The story remains interesting up until the last battle, when it completely falls apart thanks to some horrendous foreshadowing and writing. The following are just a selection of some of the questions that I had during the movie and immediately following. Needless to say, the end of the movie is… problematic. The Vice-President is apparently evil? Because his daughter has only one leg? And so wanting to help her makes him want to murder the President? And somehow no one will find out about this? What was Aldrich’s (Guy Pierce’s) plan for showing how he actually captured The Mandarin? Was he going to waltz into the White House with the Mandarin in tow and just expect everyone to nod along? How was he going to get the Mandarin off? Didn’t the actor know that it’d all end badly? That he’d end up in jail? What is the magic goo and why do people sometimes blow up? Is it when they take too much? Or not enough? Also, when Iron Man is fighting Super Goo, as I’ve elected to call him, since he didn’t get a name, does he not understand that he regenerates? He sees this regeneration MULTIPLE times throughout the movie, and just ignores it sometimes, while anticipating it other times. Apparently electricity stops it? Why does Super Goo shoot Maya (Rebecca Hall) if he sort of needs her to finish/fix the formula? Why can Super Goo breathe fire? What does that have to do with exploding and / or regenerating their bodies? Why can Tony just fix Pepper (Gwyneth Paltrow)? Couldn’t he have just come up with some sort of Batman-style antidote to make the final fight make a lick of sense? When Tony blows up all the Iron Men, Pepper is still wearing the glove of one of the Iron Men. Why did that not explode?
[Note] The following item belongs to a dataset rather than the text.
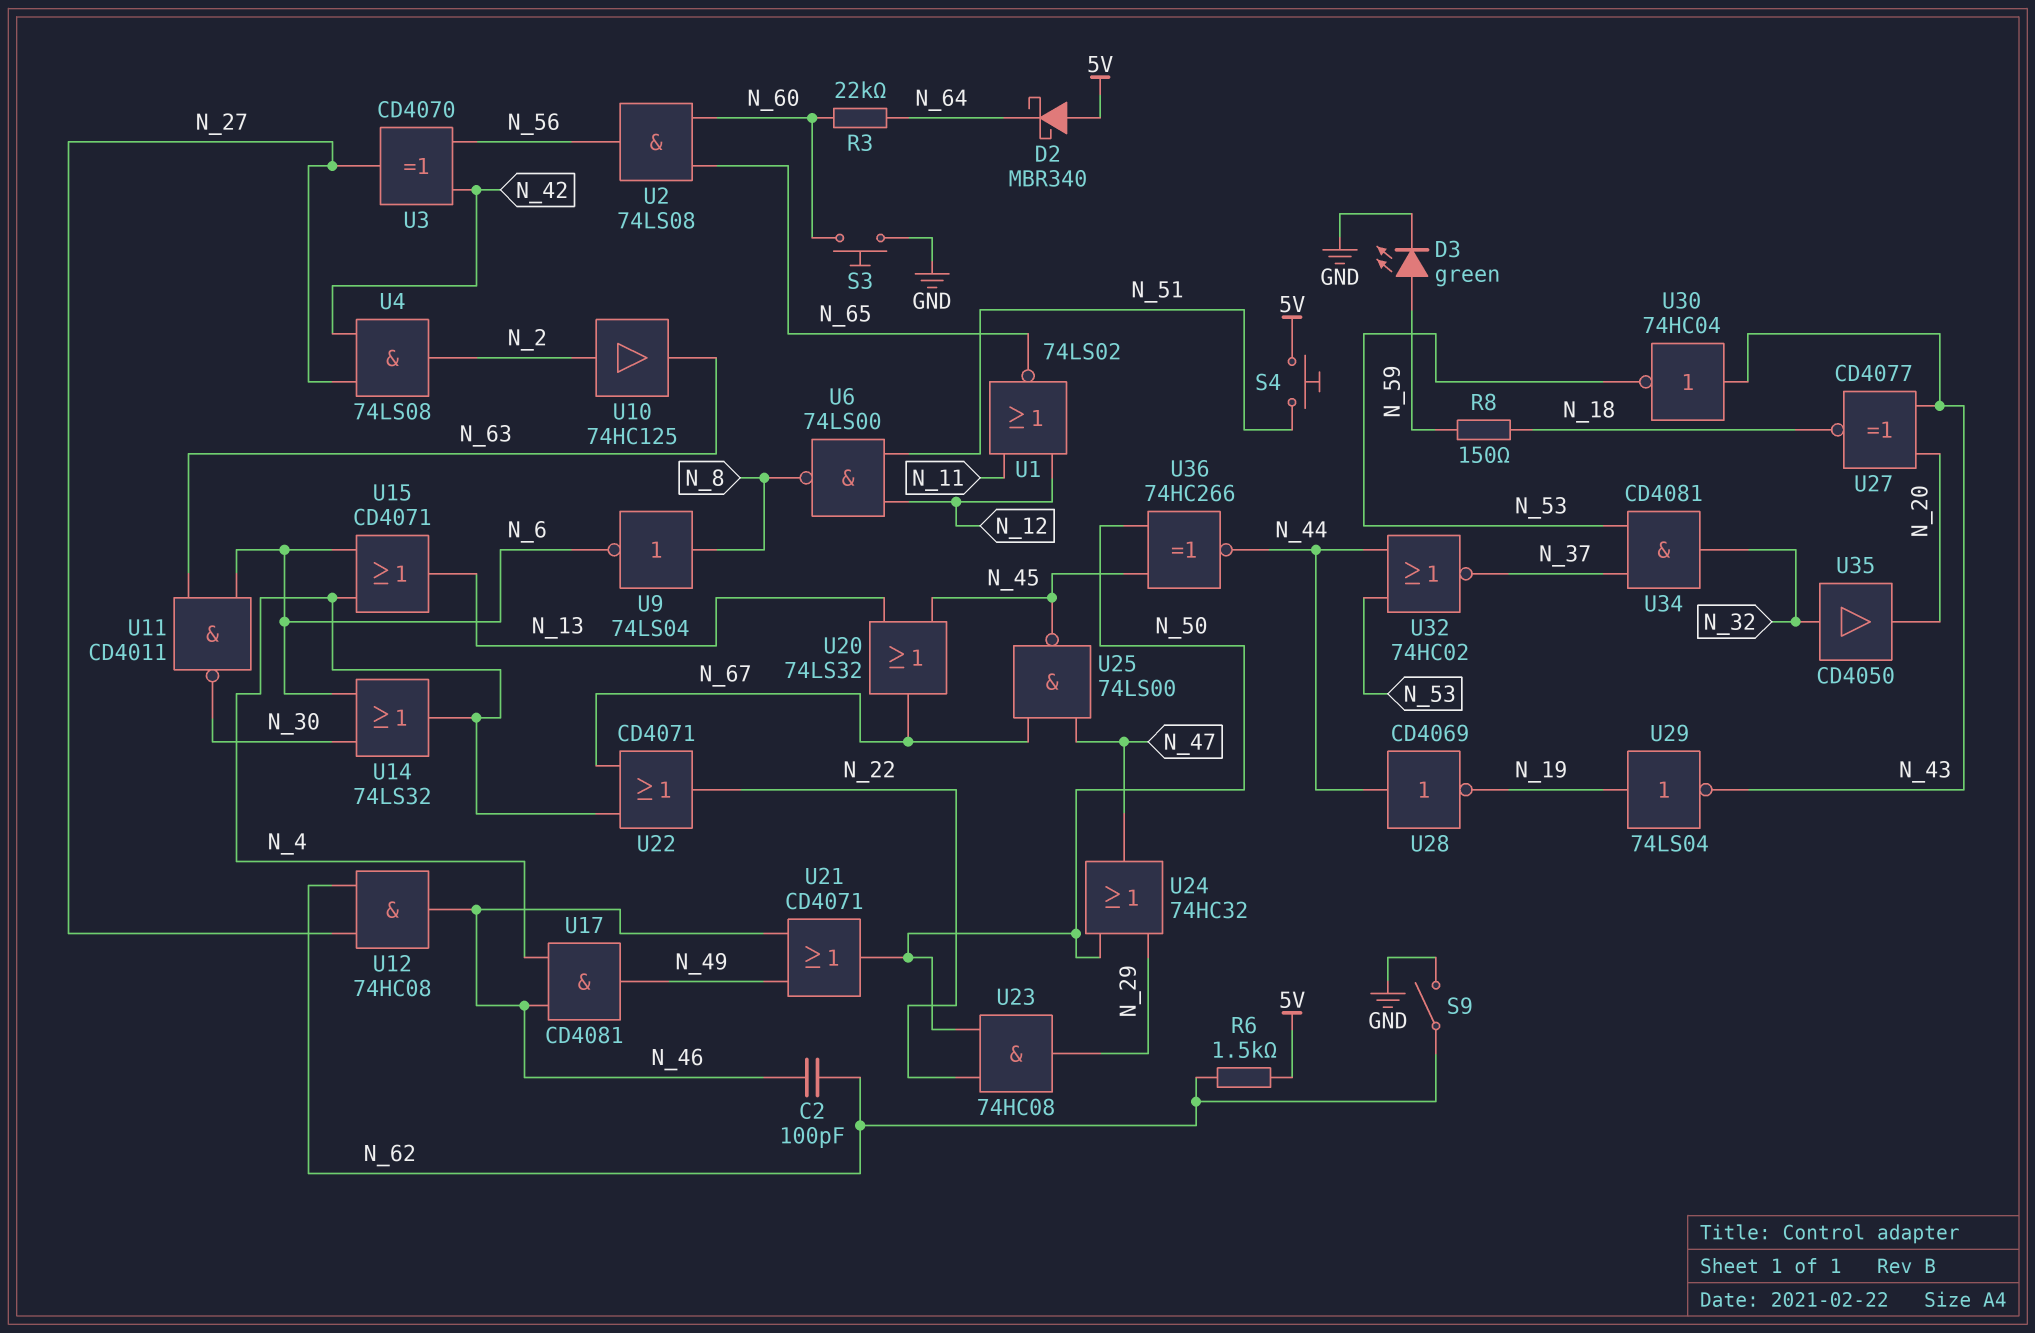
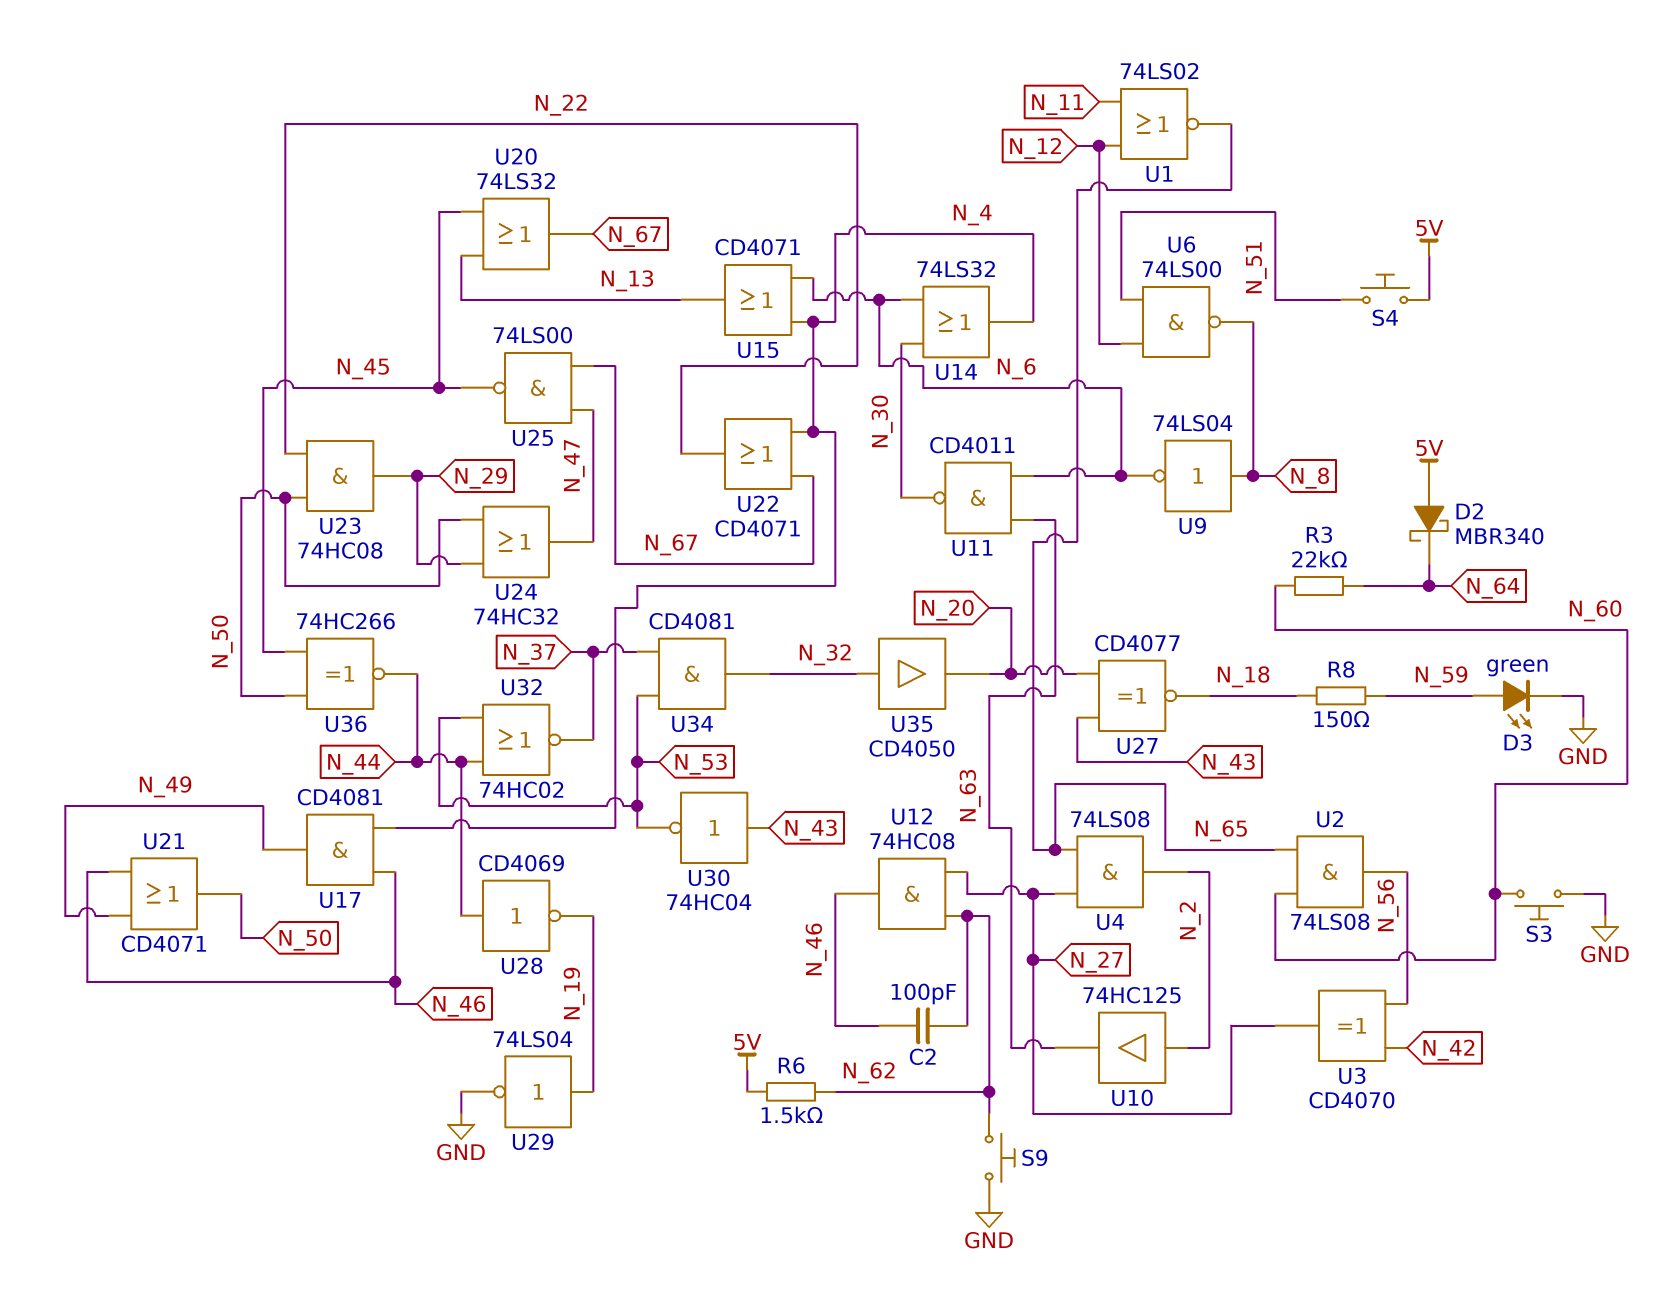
S9: switch (GND, N_62) -> button (GND, N_62)
U4: AND 74LS08 (in N_27, in N_42, out N_2) -> AND 74LS08 (in N_27, in N_65, out N_2)
U29: NOT 74LS04 (in N_19, out N_43) -> NOT 74LS04 (in N_19, out GND)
I’m not kidding. I could go on. For a while even. The movie throws aside ANY pretense of any sort of logic and just has robots explode for the final 45 minutes or so of the movie. It just reeks of Disney. The forced awful child, the lack of any sort of meaningful violence, even where it would make a lick of sense, the ludicrous amount of CGI, etc. Don’t get me wrong, it’s kind of vaguely fun, but the first part of the movie feels like it tries so hard to have you harbor some semblance of emotion or fear for any of the characters in the movie. When Pepper falls into the fire, it’s during the middle of fighting DOZENS of Super Goos who’re all immortal(ish.) A few people in the theater even so far as to let out derisive “PFT”‘s. There’s no fear for anyone, no stress involved for anyone watching the movie, and the one main character who dies, Maya, she does in such a way that 1. is kind of hilarious, 2. comes SO FAR out of left field that I was convinced she must be a totally different character or that I’d heard something incorrectly, or 3. she just dies half-off-screen, so she’ll just being in Iron Man 4: Iron Man Harder.